While growing conditions determine fiber digestibility, producers can take steps to preserve silage quality after harvest, resulting in better feed for livestock. Preserving forages on both the front and back end of fermentation is key to boosting the bottom line.

Many factors play into nutritive losses at and after harvest. Most important are harvest techniques and overall bunker management (ensiling and feedout). Crop maturity, dry matter at harvest and chop length can affect packing density and fermentation. Knowing field conditions and hybrid maturities helps growers pick the appropriate harvest date. Walk fields and check crop maturity. Harvest is typically 6 to 10 days away when the crop is about 3 to 5 percent wetter than optimal.

After harvest, preserving forage quality depends on keeping out oxygen. The keys are packing density, covering the bunk/pile and feedout management.


Packing density
Experts suggest an average packing density of 15 pounds or better of dry matter per cubic foot. A density of 17 dry matter pounds potentially saves another 1.5 percent dry matter from oxygen penetration. Dry matter loss diminishes carbohydrates like sugar, which must be replaced by an energy source such as cornmeal.

Follow proper packing guidelines: Spreading layers 6 inches or less across the bunk is optimum. Use the rule of 800: Multiply the number of tons coming in each hour by 800 to get the total pounds of tractor-weight for packing.


Cover silage
After filling silos, use plastic to cover the forage. Some producers use tires to secure plastic covers, while others weigh down plastic with gravel bags or use oxygen barrier liners. Using plastic to line bunkers reduces losses along sidewalls.

Leaving a bunker uncovered can cause the loss of up to 45% of the “nutritive value” in the top 3 feet. A simplistic view of the value of implementing management practices that could reduce shrink losses by 5% in an entire 1,000-ton bunker with an “as fed” value of $45/ton would be $2,250 (1000 tons * 5% = 50 tons *$45 = $2,250).

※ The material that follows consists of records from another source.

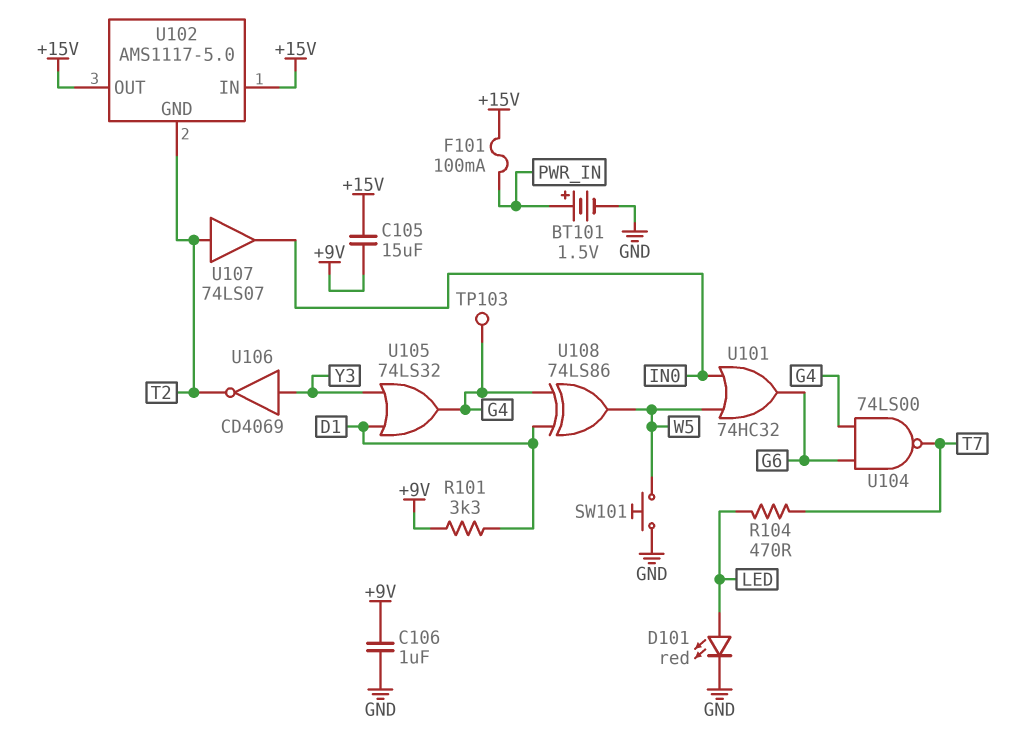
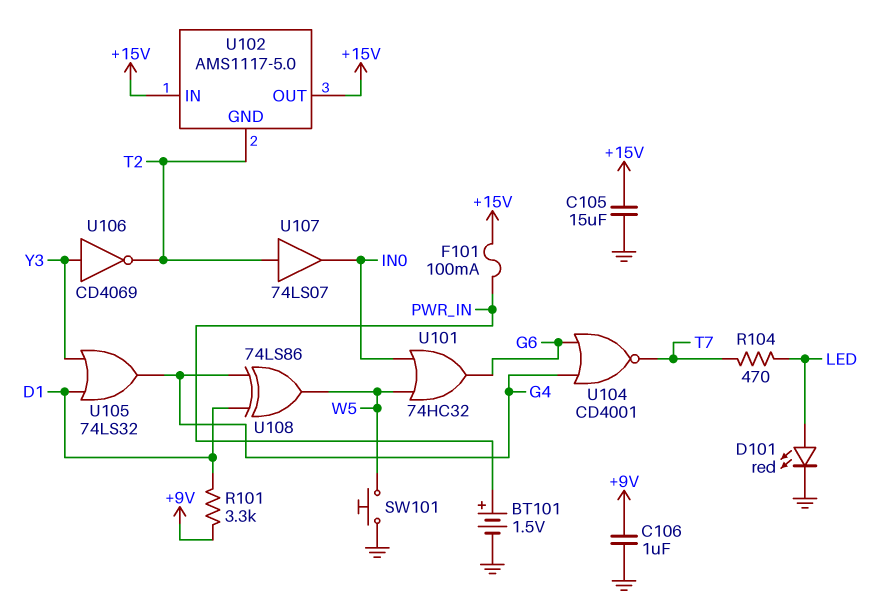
C105: 15uF (+9V, +15V) -> 15uF (+15V, GND)
TP103: test point (G4) -> none
U104: NAND 74LS00 (in G4, in G6, out T7) -> NOR CD4001 (in G4, in G6, out T7)

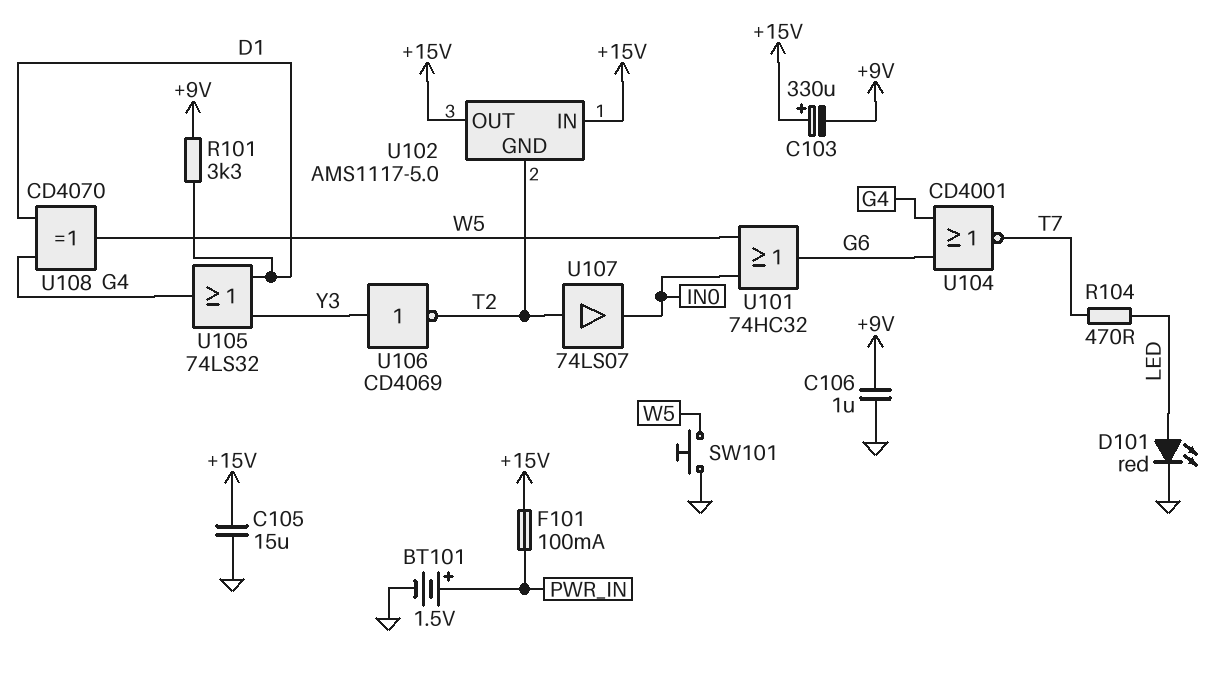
C103: none -> 330uF (plus +15V, minus +9V)
U108: XOR 74LS86 (in D1, in G4, out W5) -> XOR CD4070 (in D1, in G4, out W5)

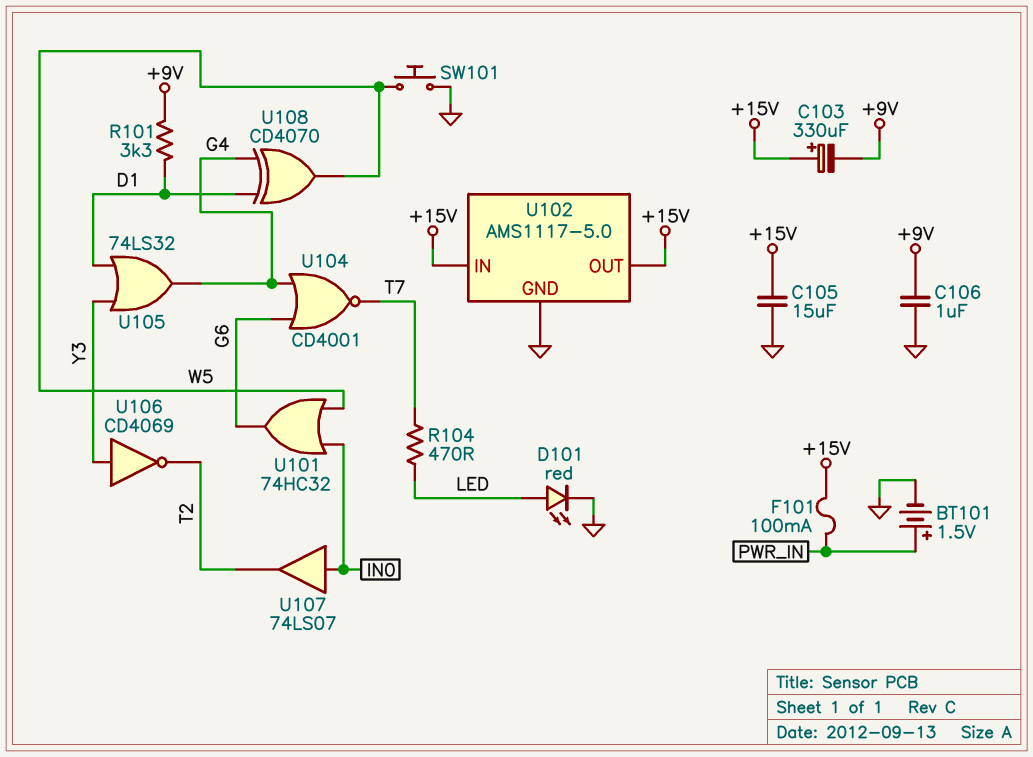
U102 pin GND: T2 -> GND
U107: buffer 74LS07 (in T2, out IN0) -> buffer 74LS07 (in IN0, out T2)

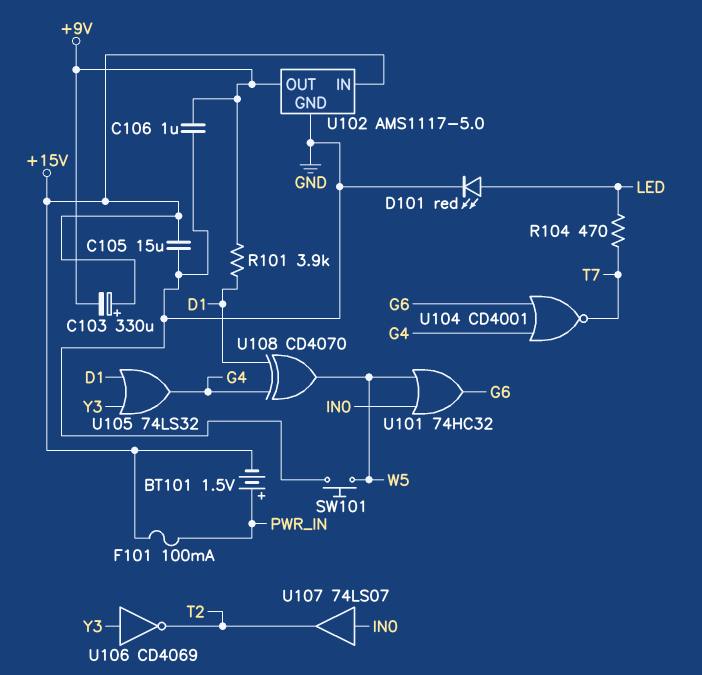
BT101: 1.5V (plus PWR_IN, minus GND) -> 1.5V (plus PWR_IN, minus +15V)
R101: 3.3k (+9V, D1) -> 3.9k (+9V, D1)
U102 pin OUT: +15V -> +9V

However, silage dry matter (DM) losses consist of almost exclusively lost sugars, and when sugar is reduced, fiber is actually concentrated. To correctly value shrink loss from a “nutritive” perspective, you have to calculate the value of the lost sugars. The fact that starch and sugar have very similar nutritive value, it is common to express the nutritive loss in terms of pounds of corn grain (cornmeal). The math gets a little confusing now because you have to adjust all the values to a DM basis. If corn grain contains about 70% starch (on a 100% DM basis) then in a 56 lb bushel of corn (at 84.5% DM), you have 33.1 lbs of 100% starch DM (56 lbs * 85.5% DM = 47.3 lbs DM in a bushel * 70% starch = 33.1 lbs of starch). Our 50 tons of lost “as fed” silage in a 1,000 ton bunker (35% DM) equates to 17.5 tons of lost DM (50 * 35% = 17.5). The 17.5 tons of silage “starch equivalent” loss divided by 33.1 lbs of 100% starch in every wet bushel of corn equates to needing 1057 bushels of corn grain to replace the loss in the silage (17.5 tons * 2000 = 35,000 lbs lost DM / 33.1 lbs starch in a bu = 1057 bu).

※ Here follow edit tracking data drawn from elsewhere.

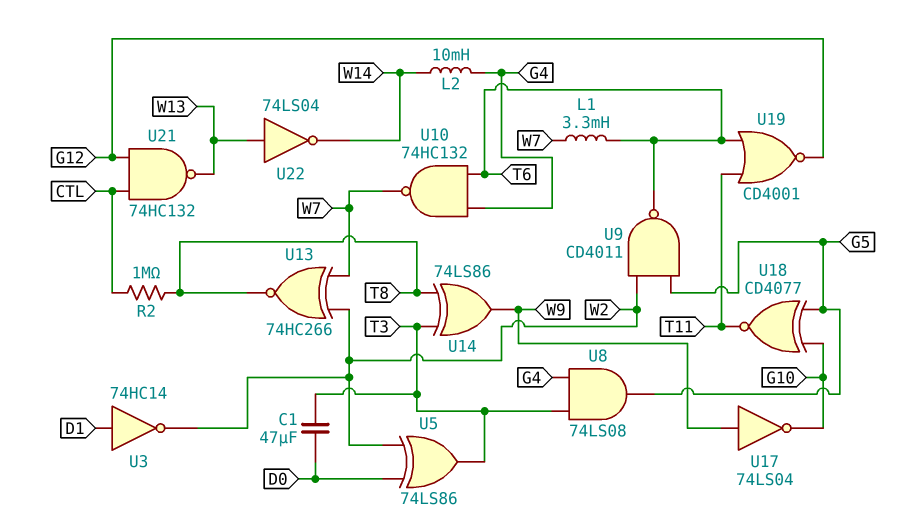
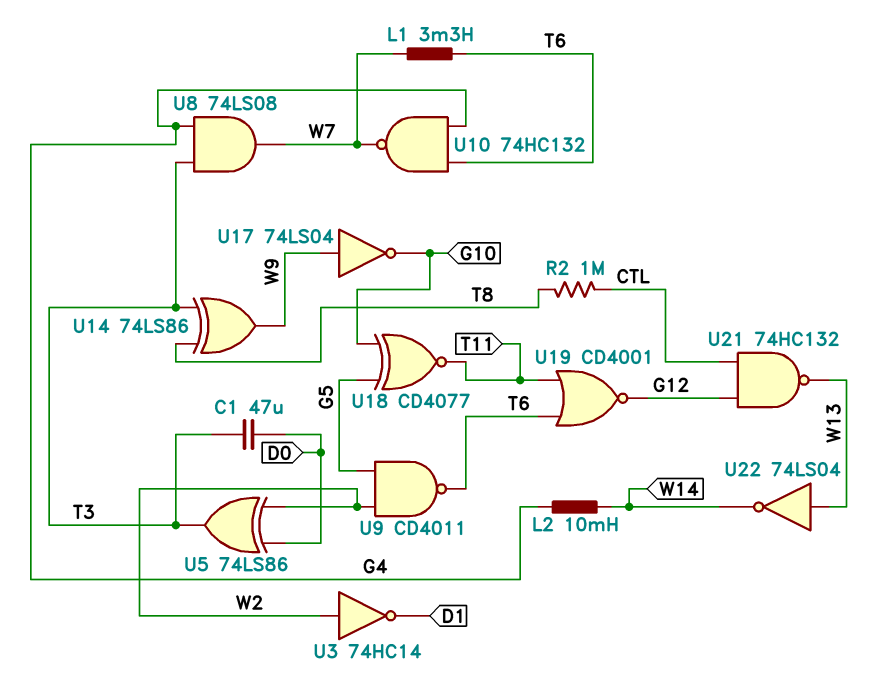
U3: NOT 74HC14 (in D1, out W2) -> NOT 74HC14 (in W2, out D1)
U8: AND 74LS08 (in G4, in T3, out G5) -> AND 74LS08 (in G4, in T3, out W7)
U13: XNOR 74HC266 (in W2, in W7, out T8) -> none

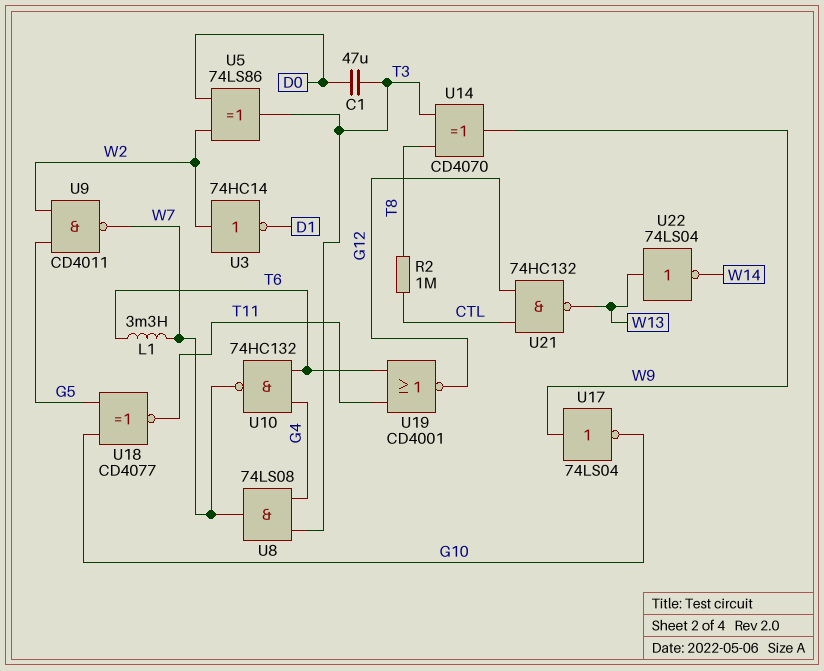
L2: 10mH (G4, W14) -> none
U9: NAND CD4011 (in G5, in W2, out T6) -> NAND CD4011 (in G5, in W2, out W7)
U14: XOR 74LS86 (in T3, in T8, out W9) -> XOR CD4070 (in T3, in T8, out W9)

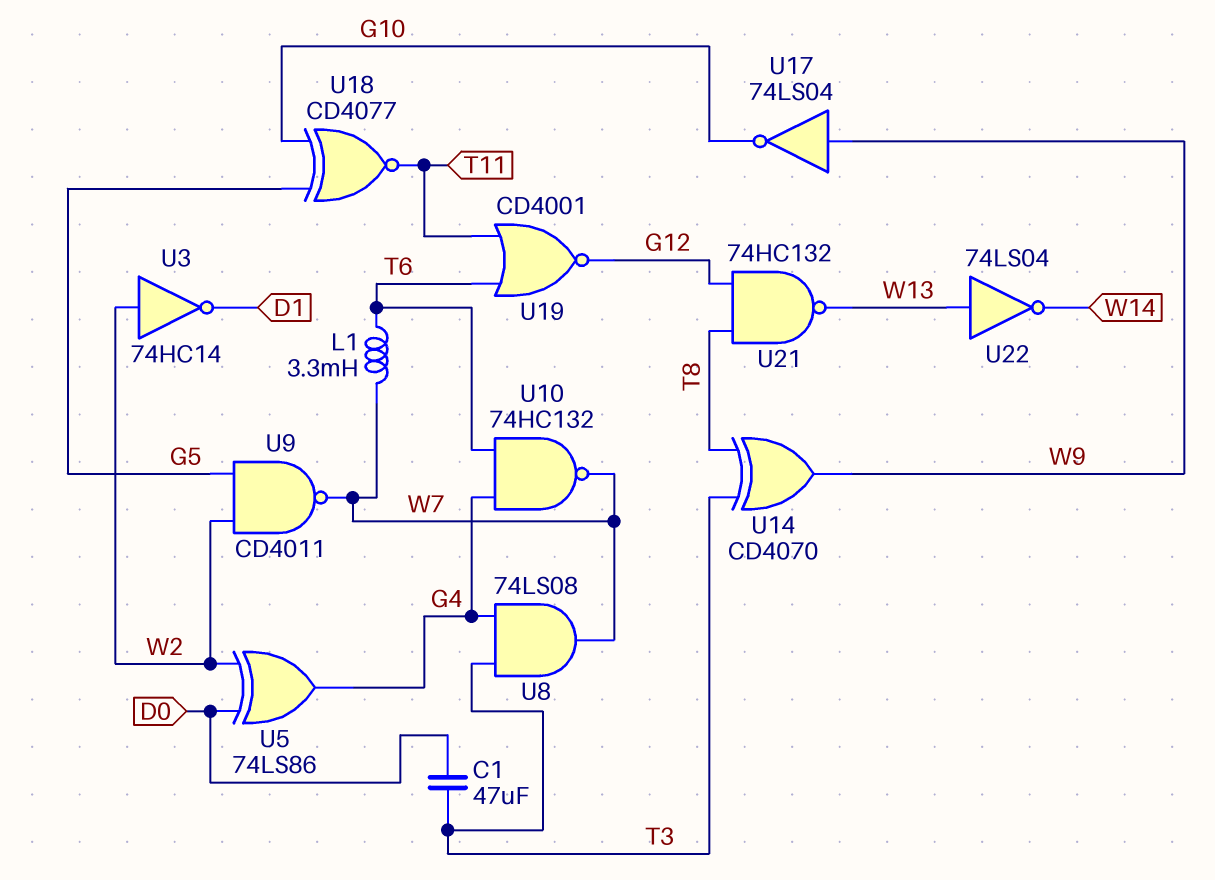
R2: 1M (CTL, T8) -> none
U5: XOR 74LS86 (in D0, in W2, out T3) -> XOR 74LS86 (in D0, in W2, out G4)
U21: NAND 74HC132 (in CTL, in G12, out W13) -> NAND 74HC132 (in G12, in T8, out W13)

If a bushel of corn is worth $3.50, then the nutritive value of reducing DM shrink by 5% would be approximately $3700.00 (1057 bu * $3.50 = $3700.90). Taking this savings over the entire 1000 ton bunker, you save $3.70 in every ton of silage if you can implement management strategies (inoculation, better compaction, improved face management) which reduce shrink by 5%.


Feedout management
Keep the silage face clean to protect silage quality. Remove forage with equipment that minimizes fractures and oxygen penetration. Don't gouge the face with a front-end loader.

 

Data shows an average bunker silo loses 15 percent of its dry matter mass during storage and feedout. Good packing, a quality inoculant, appropriate bunker covering and using a defacer can lower losses to 10 percent or less.


Limiting losses
Pioneer experts use an infrared camera to show the variation of heating throughout the bunker face. Increased heat levels indicate loss of valuable energy.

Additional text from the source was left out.